The night train from Kochi to Chennai winds it’s way through the city, passes through the early evening traffic, casts echoes upon the boundaries of the guiding walls. Upon these tracks merging with roads and yet, already, partially freed from the gathering humidity, the sudden twilight falls; the traffic become points of dusty light, the streets haze into darker shadows. Sitting by a window, darkness falling, listen as the rails beat out their siren song: the rhythm of departure and arrival.
We pass, pause at an unnamed platform, pass and pause, moving slowly through the urban sprawl as the sun passes in the first flickerings of electric light. The berths begin to fill, soon all seats are taken and newcomers spill into the corridor, a tangle of arrivals and departures from each unknown station. The living blood of the city flowing, ebbing, as we move further from the center, the carriage emptying in the last of the evening commute. Outside, our scant light gathers upon the darkening edges of the city, spilling upon scattered hovels lining the tracks. Inside, as the carriages quieten further, stewards pass by distributing pre ordered thalis, offering chai and coffee.
Later, the dark night fallen, the sound of beds being unchained, dropping into place, a quietude of snoring replacing the calls for chai and samosa, the sound of voices. The top berths occupied, now, set for sleep, I find myself deep in conversation with an engineering student on his way back to University to complete his masters degree. We talk for a couple of hours until he excuses himself and falls into sleep. I sit, alone in the silence, restless, unable to sleep. Leaving my bunk, I walk to the carriage door, open it and, feet upon the steps, sit down. Here, legs dangling cool in the breeze, the nightwind upon my face, the moment is destination enough.
A sound behind me, a Nepalese guy lighting a joint. I stand up, we indulge in some small talk, agreeing that Indian Railways is our favourite way to travel, smoke. He flicks the end of his joint, into the passing night, says his goodbyes and goes back to his bunk. I remain, sit down again, listen to the trainsong and the contrapunctual night as the world trundles by under a full moon. The darkened hills defined by an absence of stars beneath their summits, villages and hamlets pass in will o’ the wisp lights, flickering between slopes, offering the possibilities of valleys. This nightscape viewed through an open door, this reminds me.

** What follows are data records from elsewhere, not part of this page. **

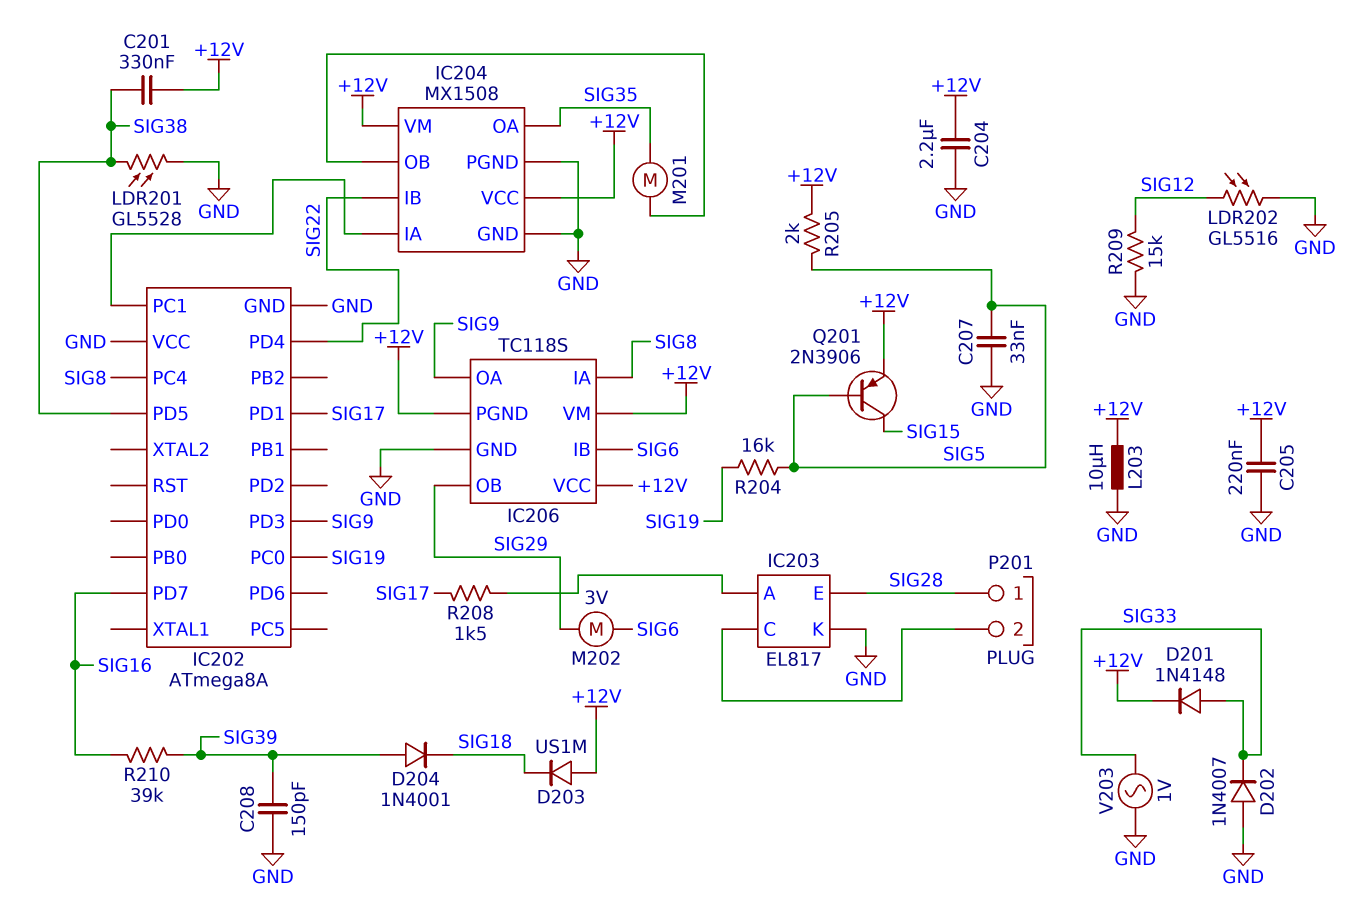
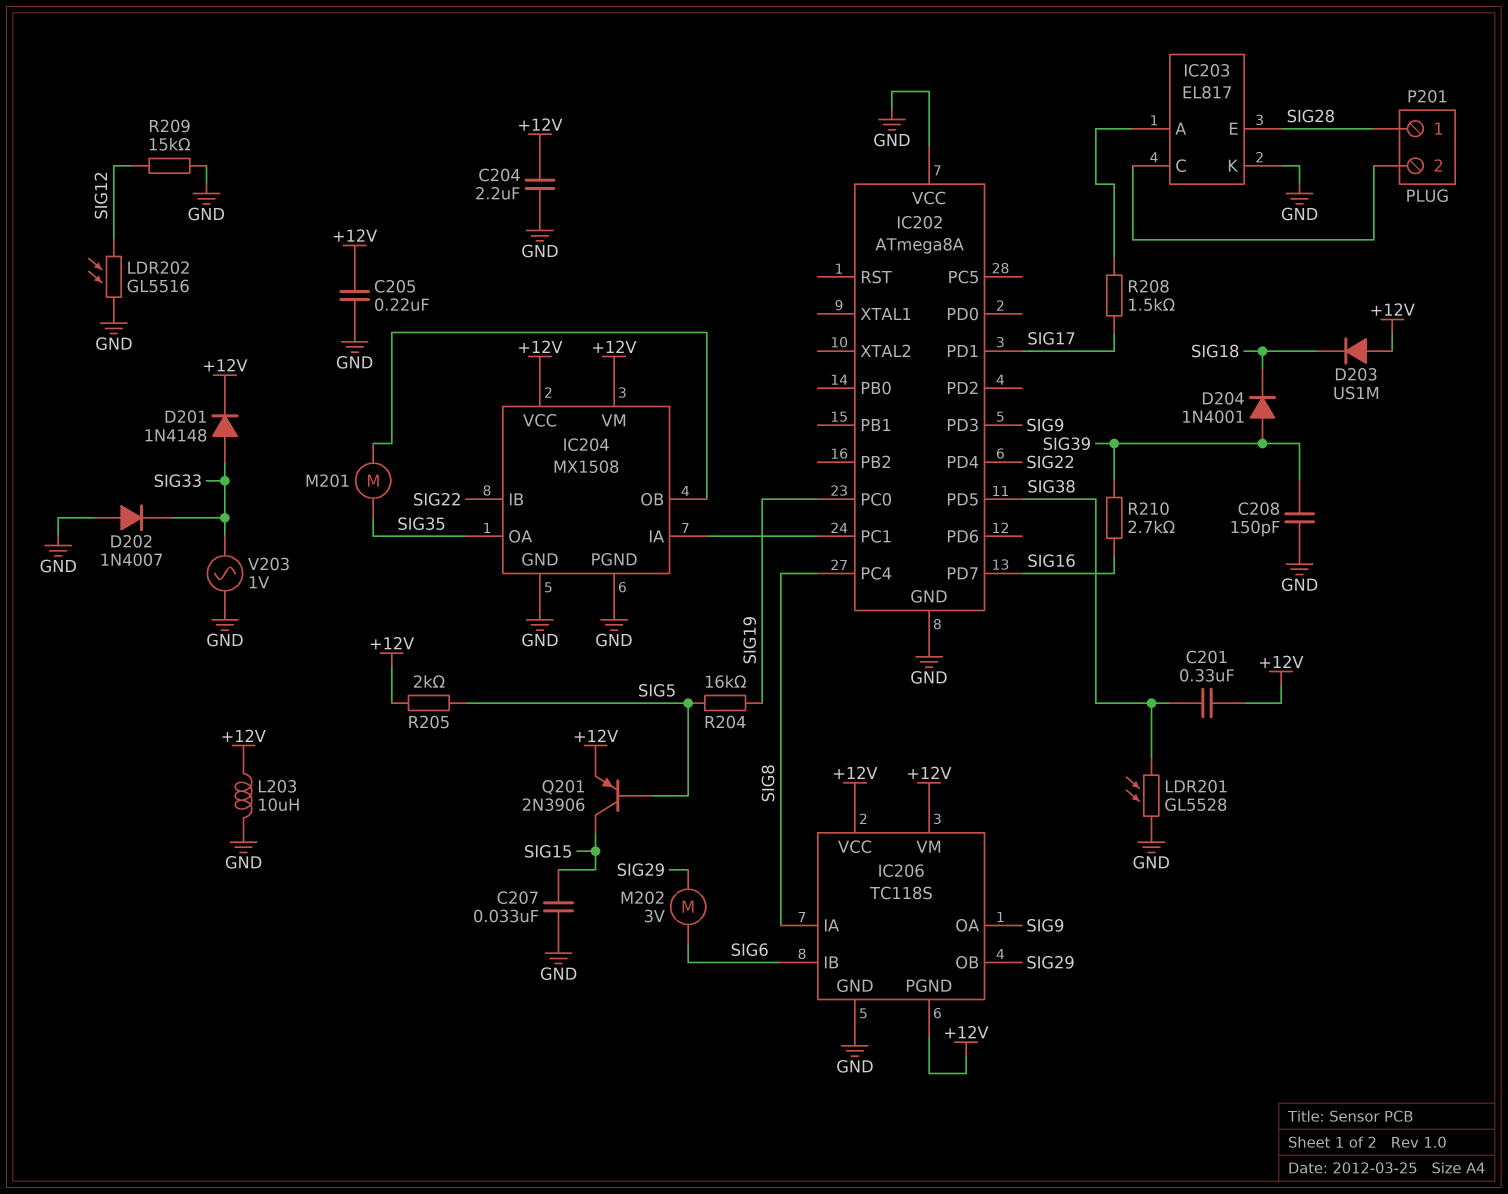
C207: 33nF (GND, SIG5) -> 33nF (GND, SIG15)
R210: 39k (SIG16, SIG39) -> 2.7k (SIG16, SIG39)

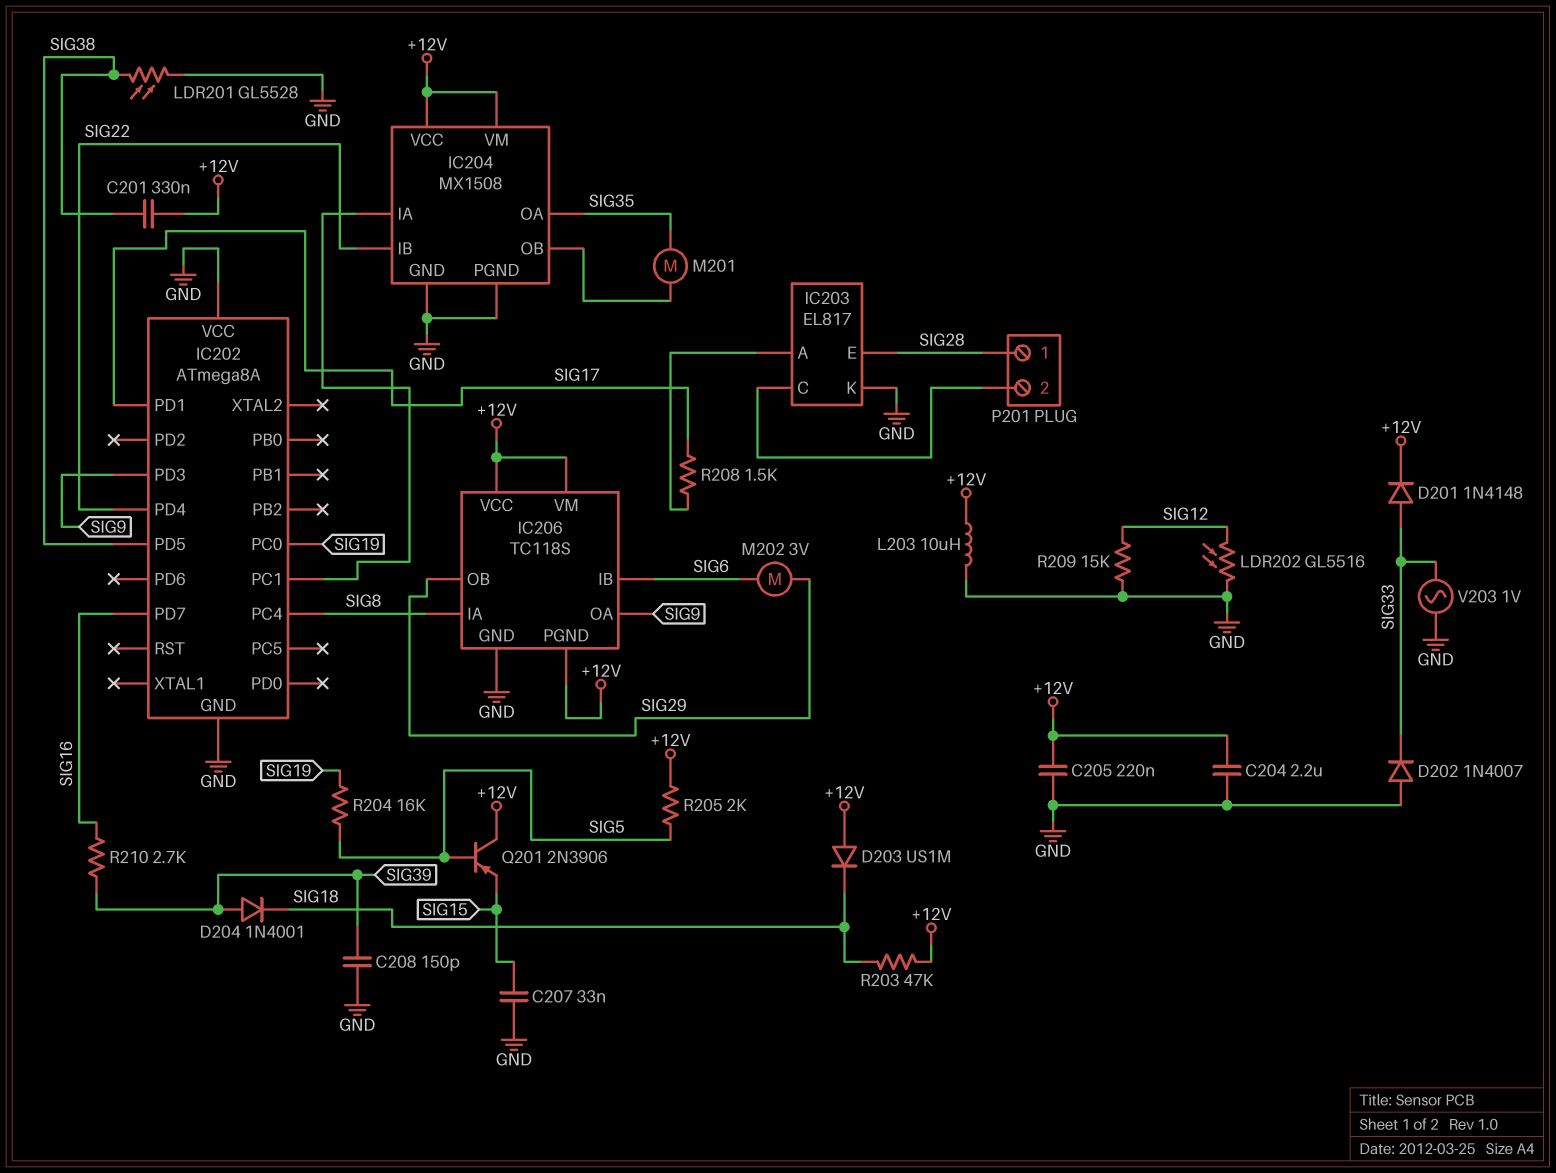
Q201: PNP 2N3906 (B SIG5, C SIG15, E +12V) -> PNP 2N3906 (B SIG5, C +12V, E SIG15)
R203: none -> 47k (+12V, SIG18)

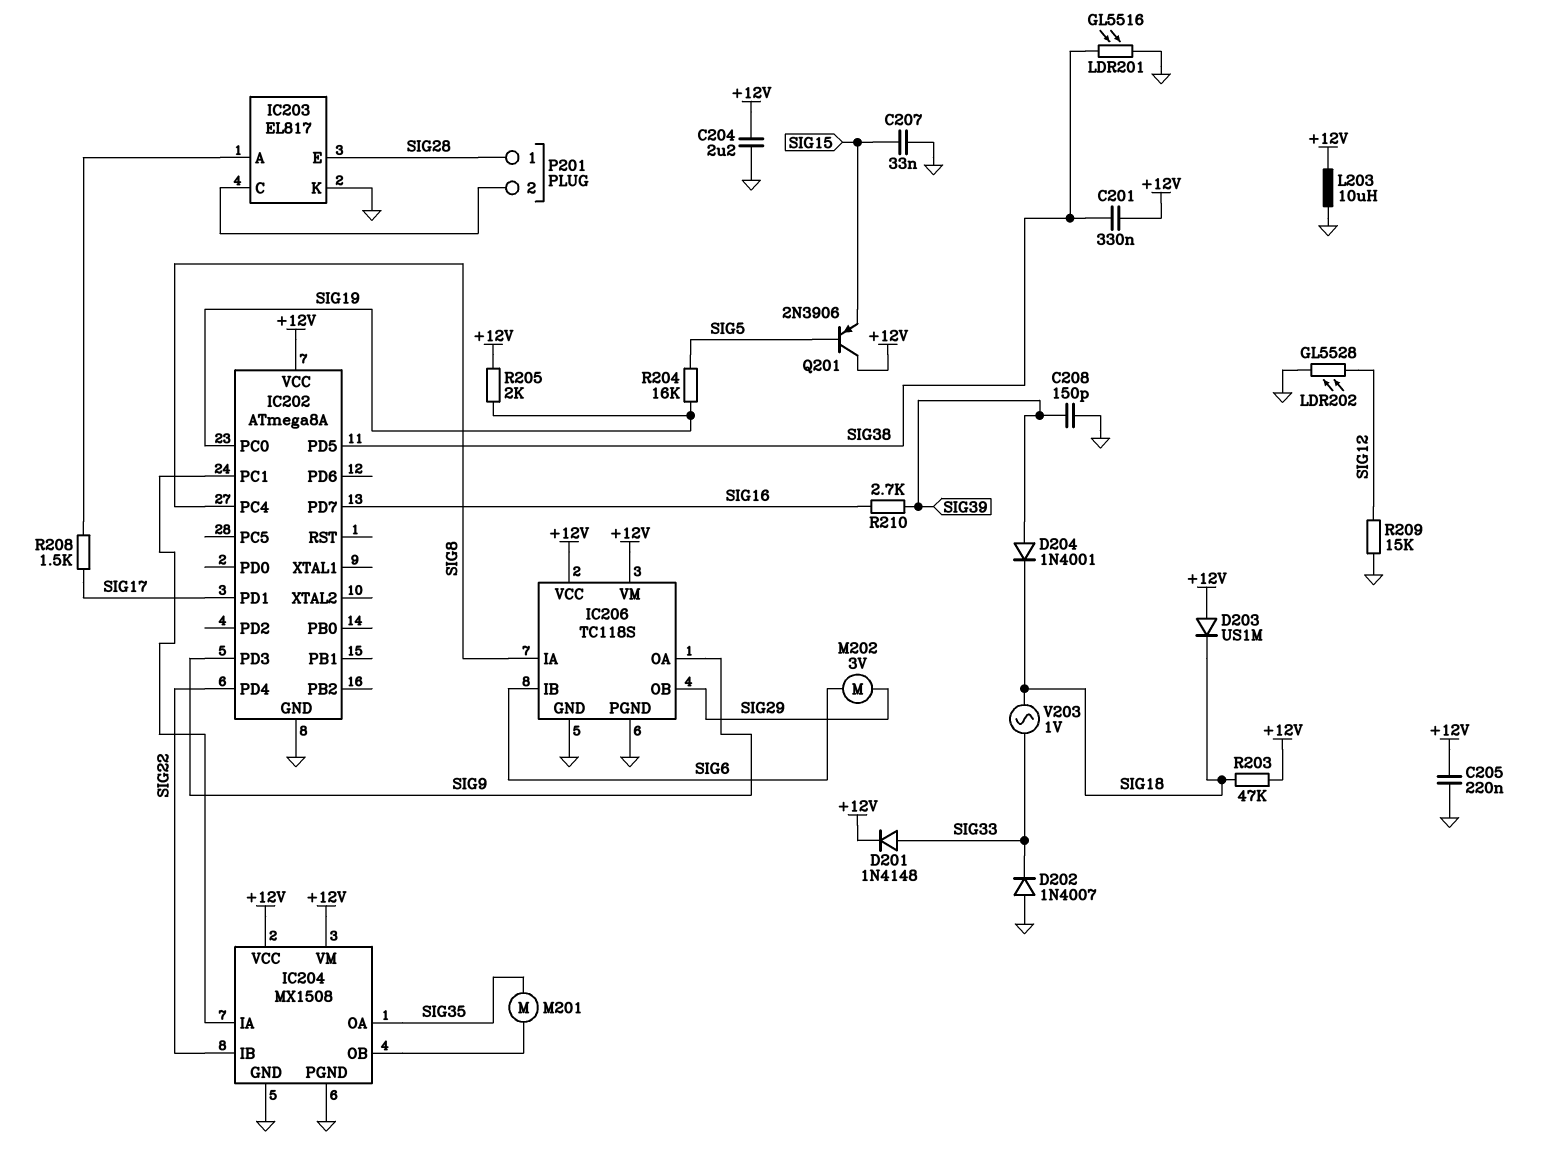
IC202 pin VCC: GND -> +12V
IC206 pin PGND: +12V -> GND
LDR201: GL5528 (GND, SIG38) -> GL5516 (GND, SIG38)
LDR202: GL5516 (GND, SIG12) -> GL5528 (GND, SIG12)
R205: 2k (+12V, SIG5) -> 2k (+12V, SIG19)
V203: AC 1V (GND, SIG33) -> AC 1V (SIG18, SIG33)

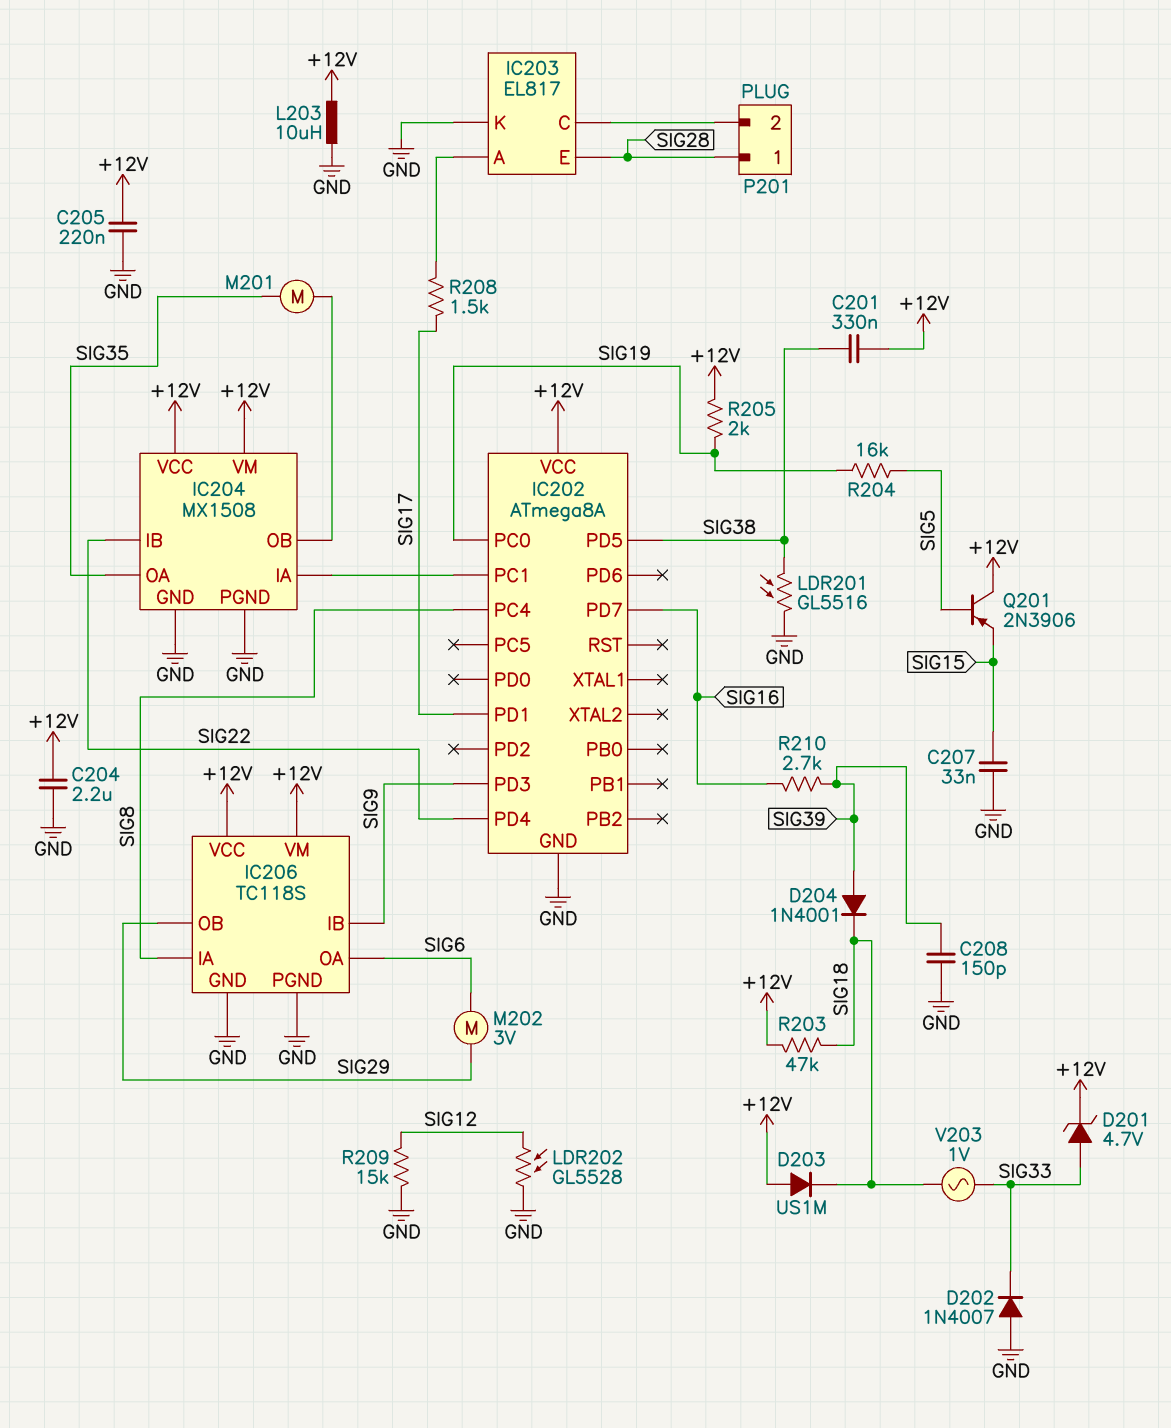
D201: diode 1N4148 (A SIG33, K +12V) -> zener 4.7V (A SIG33, K +12V)
IC206 pin IB: SIG6 -> SIG9
IC206 pin OA: SIG9 -> SIG6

Promises in another’s words, sketches of another’s journeys, dreams and memories superimposed upon the passing, bright with possibilities. The tracks sing their lullaby upon me, adrift in the moment I recall a collage of other journeys, faces and names flicker, departures and destinations. A conductor arrives, bringing with him the present tense, asks me to close the door, points to a sign, smiling at me as if to say, “It’s up to you,” and departs into the, almost, silent carriage. Before long, I return to my berth, still cloaked in the trainsong and the cooling wind, arrange my bag as a pillow and, in the slow hypnosis of the melody of the tracks, find sleep and dream the drifting night.
I awake upon the edge of the city. I buy a coffee, stow my bunk and unchain my rucksack, another coffee. The night quiet replaced with the rising chatter of the day, we stutter the final few miles into Chennai in the breaking dawn. Upon the tracks, following the sun as it creeps above the horizon, shadows spill upon the thick morning air, the sounds of traffic, the city waking. Outside, passing inner city stations in the predawn light, I see platforms filling, where we stop the train fills again with commuters as we become a vein of the city, a flow of humanity into the heart of the living streets.
Soon it’s a tidal commute, station to station, changing faces as the rising city encloses the tracks, curtailing horizons until an unexpected terminus disgorges us onto the warming stone of Chennai station. On the platform, moving in the initial swarm, I find myself upon the edge of the main concourse, still littered with nightsleepers, huddles of blankets and bags gathered under the sheltering roof. I stand, half awake, as crowds continue to flow beyond me, caught between memory and recognition. Static, displaced. The romance of the night train fading into the practical day, a breakfast of vadai and caffeine, eaten sitting against a pillar, a mapcheck to find the bus station for the next part of the journey. I lift my rucksack and move towards the exit.
Outside, as the morning heat flares, the city sprawls its cold reality.